I know you won't be able to answer any of that exactly not knowing the garden or me, but would appreciate very much any thoughts!

OP posts:
Report
Methe · 12/06/2015 17:36

I couldn't do it but it's your garden, you should have it however you like! That said it takes a Very Long Time to get a garden looking nice. You might take it all out, regret it and face a ten year wait to get it back to that standard again.

Why don't you ask the gardener to give you some lessons?

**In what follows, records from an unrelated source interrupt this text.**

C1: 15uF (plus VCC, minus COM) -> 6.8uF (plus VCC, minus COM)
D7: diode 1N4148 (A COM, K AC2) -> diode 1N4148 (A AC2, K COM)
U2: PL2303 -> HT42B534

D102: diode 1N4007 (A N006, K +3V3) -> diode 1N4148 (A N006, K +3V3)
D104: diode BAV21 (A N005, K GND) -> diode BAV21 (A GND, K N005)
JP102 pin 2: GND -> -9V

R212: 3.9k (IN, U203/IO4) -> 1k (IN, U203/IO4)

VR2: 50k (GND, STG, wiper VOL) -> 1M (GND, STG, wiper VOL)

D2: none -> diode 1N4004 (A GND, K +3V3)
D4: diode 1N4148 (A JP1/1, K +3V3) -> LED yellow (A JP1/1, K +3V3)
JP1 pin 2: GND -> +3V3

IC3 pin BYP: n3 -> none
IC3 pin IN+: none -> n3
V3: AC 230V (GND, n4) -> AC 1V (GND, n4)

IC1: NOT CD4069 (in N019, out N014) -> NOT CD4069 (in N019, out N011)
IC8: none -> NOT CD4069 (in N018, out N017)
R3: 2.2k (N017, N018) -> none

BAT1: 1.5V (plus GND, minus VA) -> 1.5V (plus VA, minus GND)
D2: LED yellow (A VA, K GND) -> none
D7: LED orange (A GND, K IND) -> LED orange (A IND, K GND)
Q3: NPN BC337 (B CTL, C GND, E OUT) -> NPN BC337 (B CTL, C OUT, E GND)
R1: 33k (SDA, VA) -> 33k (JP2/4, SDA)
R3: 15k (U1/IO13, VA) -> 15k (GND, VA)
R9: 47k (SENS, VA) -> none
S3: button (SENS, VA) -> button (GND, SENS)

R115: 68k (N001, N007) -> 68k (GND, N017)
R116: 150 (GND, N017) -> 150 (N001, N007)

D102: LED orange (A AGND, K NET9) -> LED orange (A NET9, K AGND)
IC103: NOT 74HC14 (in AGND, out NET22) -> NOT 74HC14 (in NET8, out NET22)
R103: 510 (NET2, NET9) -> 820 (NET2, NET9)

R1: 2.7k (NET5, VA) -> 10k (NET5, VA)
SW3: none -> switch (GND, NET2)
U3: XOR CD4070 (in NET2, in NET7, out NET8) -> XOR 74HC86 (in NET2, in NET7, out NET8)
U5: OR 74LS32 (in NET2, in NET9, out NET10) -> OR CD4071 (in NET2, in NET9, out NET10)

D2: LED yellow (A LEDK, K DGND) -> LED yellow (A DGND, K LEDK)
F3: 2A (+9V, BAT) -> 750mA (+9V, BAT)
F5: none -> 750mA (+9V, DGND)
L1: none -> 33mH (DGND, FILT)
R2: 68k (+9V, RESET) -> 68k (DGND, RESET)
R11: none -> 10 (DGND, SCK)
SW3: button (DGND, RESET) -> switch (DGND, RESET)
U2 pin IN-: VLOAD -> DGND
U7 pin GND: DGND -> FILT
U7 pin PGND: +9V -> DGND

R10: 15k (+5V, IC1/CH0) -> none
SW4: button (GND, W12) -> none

Whatever you do, don't rip stuff out and skip it. I'm sure a local neighbour or friend would love the plants.

Report
shovetheholly · 12/06/2015 17:40

It sounds positively idyllic. Which leads me to say that it would be a shame to destroy something that is beautiful! I would also suggest that small borders can sometimes look very mean in a large space, and that establishing plants can be a lot of work compared to looking after established shrubs or perennials which is generally quite straightforward things like wisteria excepted.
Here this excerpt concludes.